Social media sites such as YouTube and Facebook have become an integral part of everyone's life and in the last few years, hate speech in the social media comment section has increased rapidly. Detection of hate speech on social media websites faces a variety of challenges including small imbalanced data sets, the findings of an appropriate model and also the choice of feature analysis method. further more, this problem is more severe for the Bengali speaking community due to the lack of gold standard labelled datasets. This paper presents a new dataset of 30,000 user comments tagged by crowd sourcing and varified by experts. All the comments are collected from YouTube and Facebook comment section and classified into seven categories: sports, entertainment, religion, politics, crime, celebrity and TikTok & meme.

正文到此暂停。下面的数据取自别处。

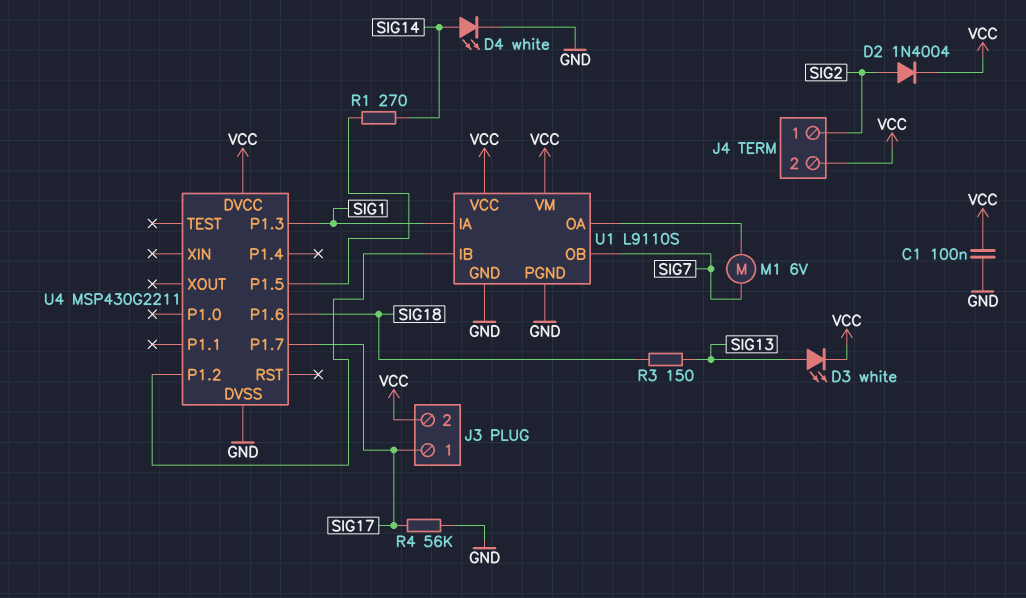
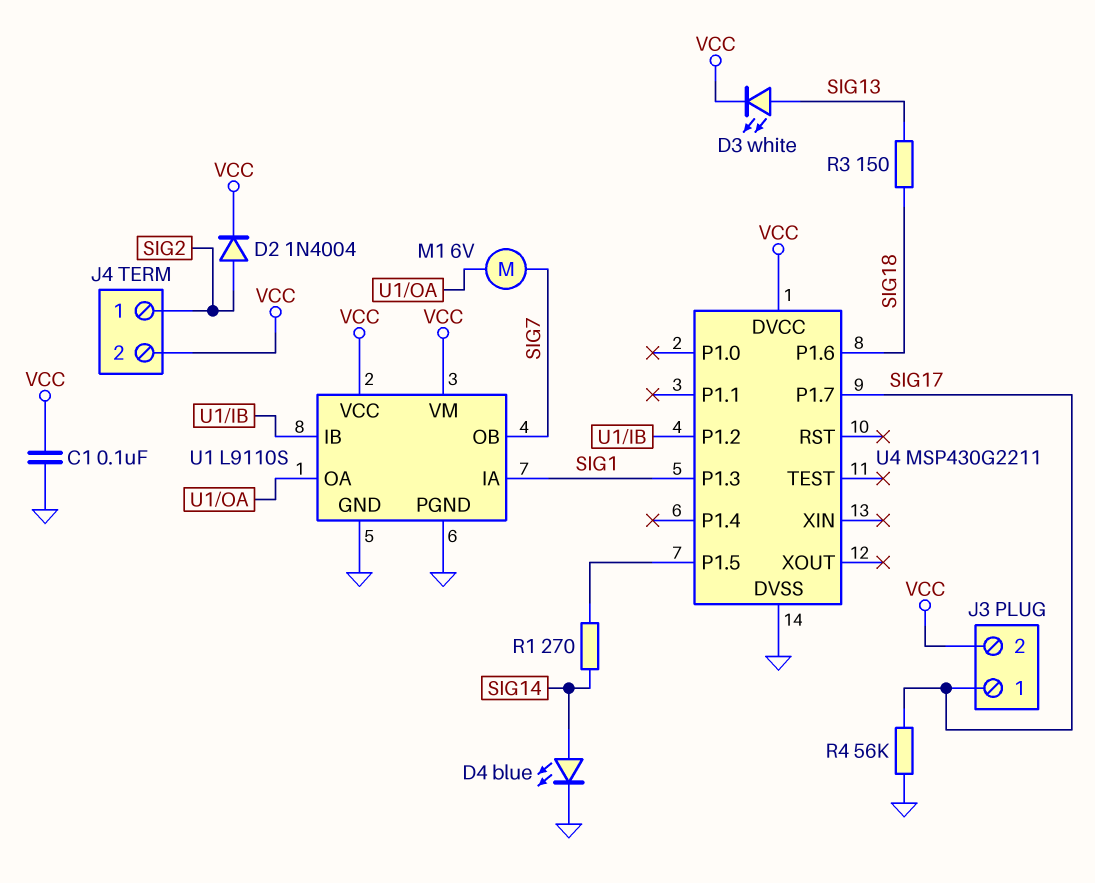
D4: LED white (A SIG14, K GND) -> LED blue (A SIG14, K GND)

A total of 50 annotators annotated each comment three times and the majority vote was taken as the final annotation. Nevertheless, we have conducted base line experiments and several deep learning models along with extensive pre-trained Bengali word embedding such as Word2Vec, FastText and BengFastText on this dataset to facilitate future research opportunities. The experiment illustrated that although all deep learning models performed well, SVM achieved the best result with 87.5% accuracy. Our core contribution is to make this benchmark dataset available and accessible to facilitate further research in the field of in the field of Bengali hate speech detection.